Au sommet de sa gloire, il quitte Atlantic pour signer chez ABC. On considère généralement que c'est le début de son déclin, ce qui est largement exagéré. Certes, il s'abandonne à son penchant pour les ballades sentimentales, dont l'archétype reste « Georgia On My Mind » (1960) de Hoagy Carmichael, mais il continue d'enregistrer du jazz, et d'excellents simples en petite formation, comme « Hit The Road Jack », « Sticks And Stones » ou encore « Let's Go Get Stoned ». En 1962, il cause une nouvelle révolution avec Modern Sounds In Country & Western Music : pour la première fois, un noir chante et renouvelle le genre le plus blanc du pays, avant même l'octroi des droits civiques. « I Can't Stop Loving You » sera un tube énorme, et l'album se vendra à plus de 3 millions d'exemplaires l'année de sa sortie.

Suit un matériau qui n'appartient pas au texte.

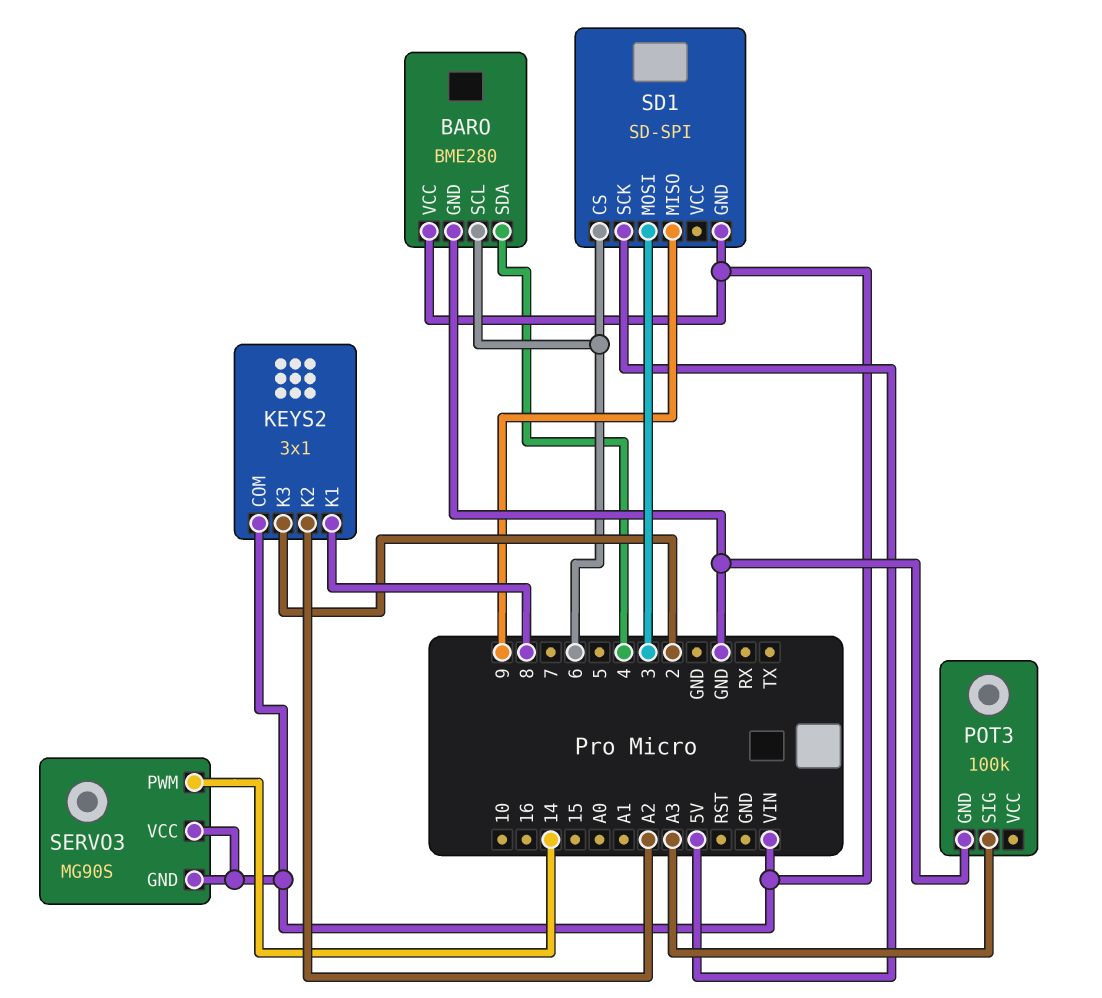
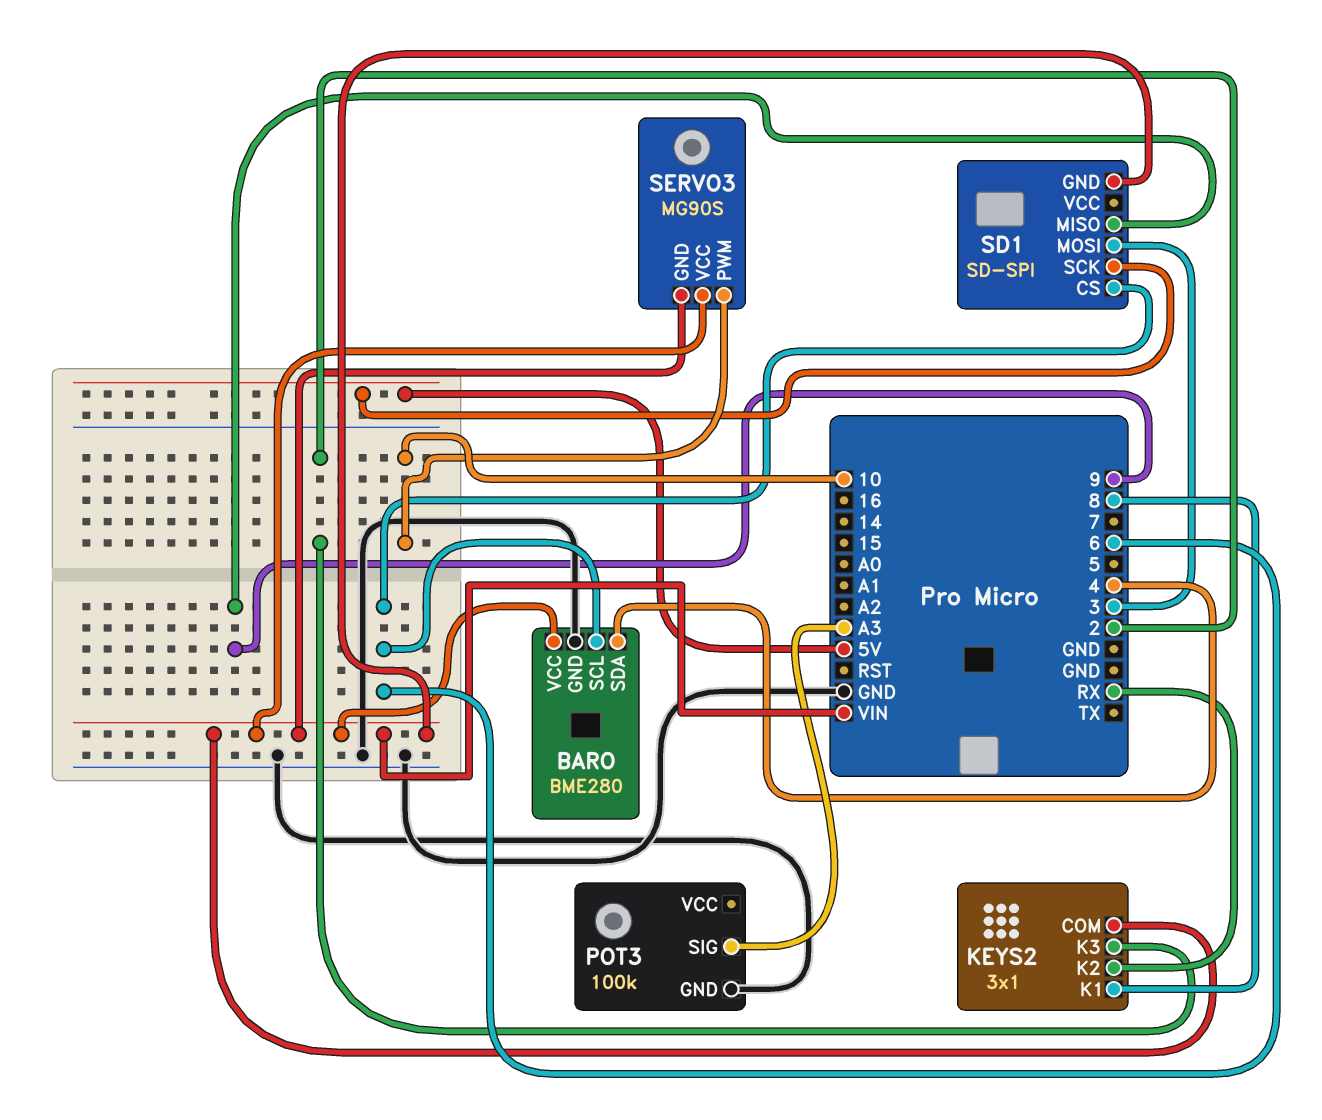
KEYS2 pin K2: A2 -> RX
SERVO3 pin PWM: 14 -> 10

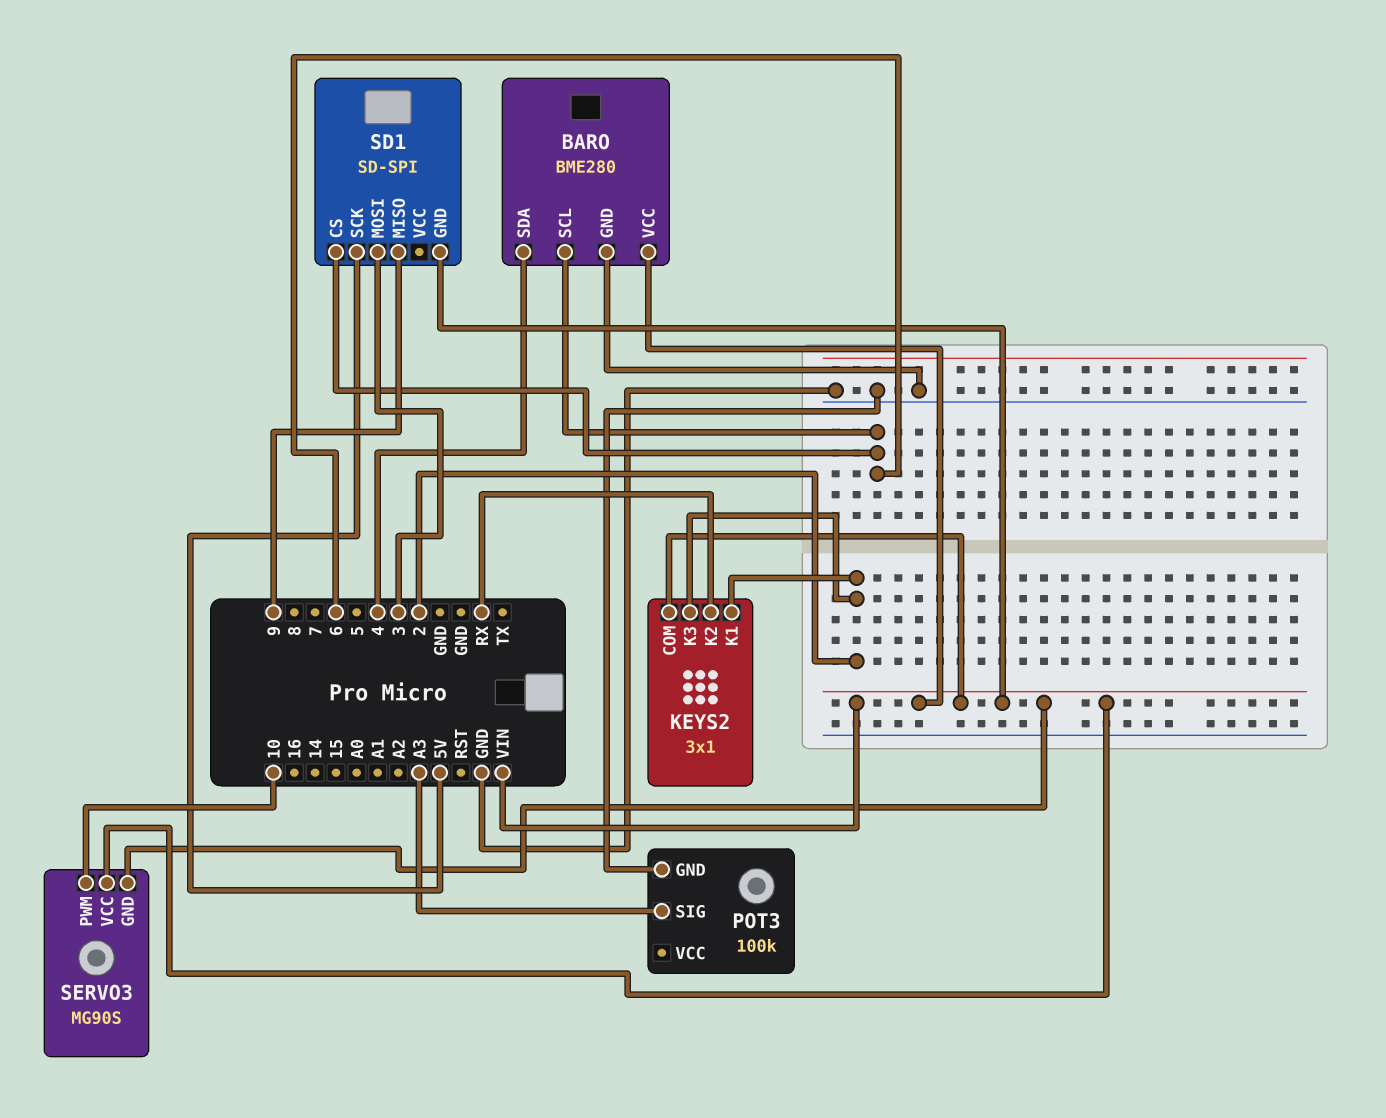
KEYS2 pin K1: 8 -> 2

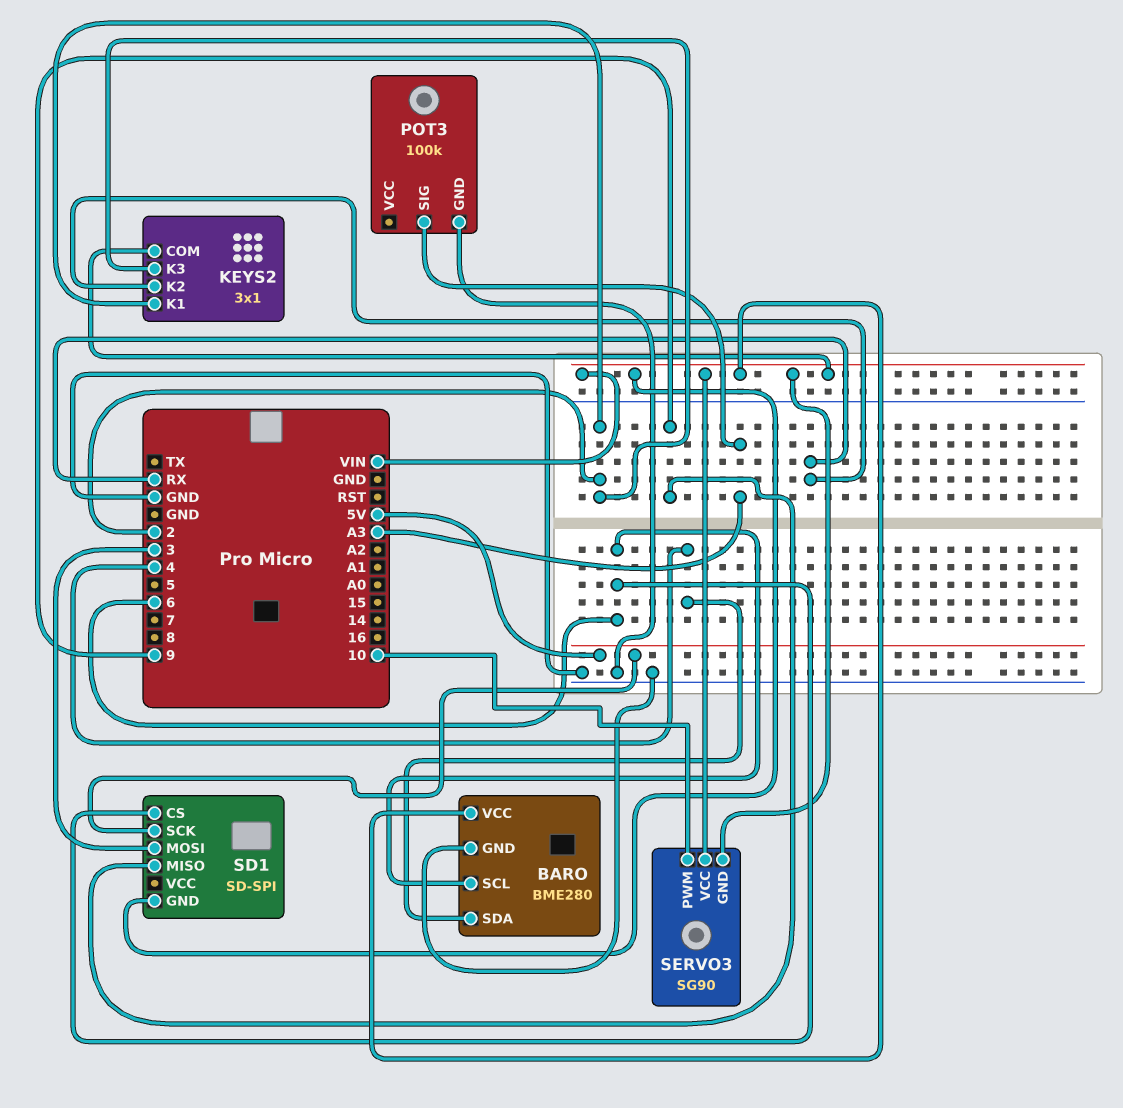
SERVO3: MG90S -> SG90

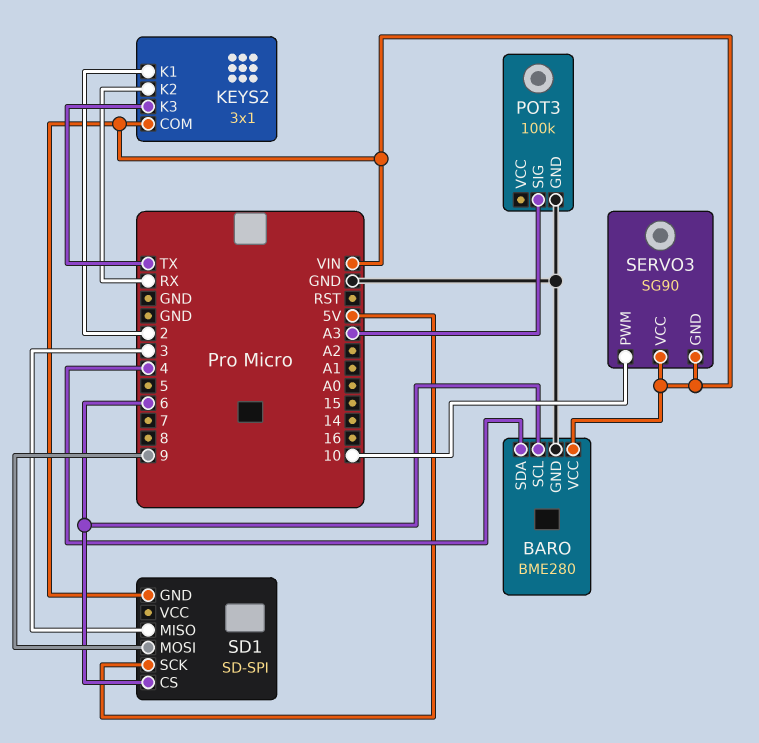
KEYS2 pin K3: 2 -> TX
SD1 pin MISO: 9 -> 3
SD1 pin MOSI: 3 -> 9

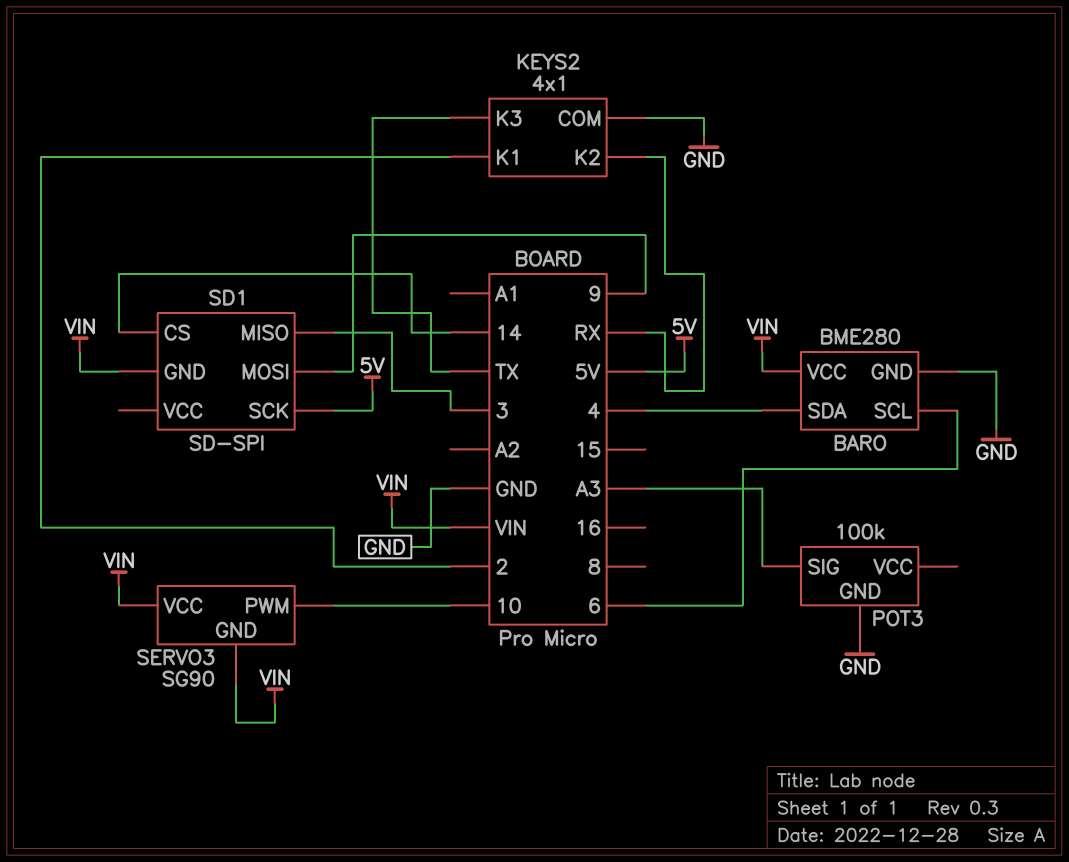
KEYS2: 3x1 -> 4x1
KEYS2 pin COM: VIN -> GND
SD1 pin CS: 6 -> 14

L'influence de Ray Charles sur la nouvelle génération est alors à son comble, aux Etats-Unis (Sam Cooke, Stevie Wonder qui lui consacrera un album entier, le Marvin Gaye des débuts) comme en Grande-Bretagne, où il devient le modèle de tous les blancs qui chantent du rhythm'n' blues. Il pousse nombre d'entre eux à se mettre au piano et à reprendre ses morceaux : parmi les plus fameux, George Fame, Van Morrison, Eric Burdon des Animals, Joe Cocker, Steve Winwood du Spencer Davis Group. Son accoutumance à l'héroïne conduira en 1964 à une spectaculaire arrestation qui choquera le monde entier et le conduira à une première retraite. « Chacune de mes expériences, déclare-t-il, m'a appris quelque chose. Je suis né pauvre dans le Sud, et j'ai déconné avec la drogue. Mais ça a été une bonne école, et je ne regrette absolument rien. »

A partir de là, toutefois, sa créativité va décroître, et ses principaux tubes de la seconde partie des années 60 seront plus conventionnels, de la chanson du film Dans la chaleur de la nuit à ses reprises des Beatles et plus de Randy Newman. Devenu une véritable institution, Ray Charles se tournera dans les années 70 vers la country, enregistrant notamment de nombreux duos avec Willie Nelson, George Jones, B.J. Thomas et d'autres. Il fait une apparition remarque dans le film Les Blues Brothers. En 1985, il est, aux côtés de Stevie Wonder et de Bruce Springsteen, l'un des trois chanteurs vedettes de « We Are The World », montrant à tous ceux qui avaient pu l'oublier qu'il reste un chanteur d'exception. En France, en 1988, il est à la fois le sujet d'une chanson de Michel Jonasz (« Ray Charles ») et classé au Top 50 en duo avec Dee Dee Bridgewater (« Precious Thing »), année où il publie Just Between Us, album où on le retrouve en compagnie de B.B. King, Lou Rawls et Joe Cocker. Dans son autobiographie Brother Day, l'inventeur de la soul music a tenté de définir son apport : « Je ne pense pas faire partie des précurseurs du rock'n' roll, ni appartenir à ce monde. Des gars comme Chuck Berry, Little Richard, Bo Diddley étaient vraiment frénétiques et ont dû abattre des montagnes. Ce que je faisais a toujours été plus adulte, plus désespéré que ce que représentait le rock à cette époque. »

Ces derniers temps, sa santé avait quelque peu décliné. Il est mort à Los Angeles à 73 ans : « j'ai perdu l'un de mes meilleurs amis et il va me manquer. » Willie Nelson.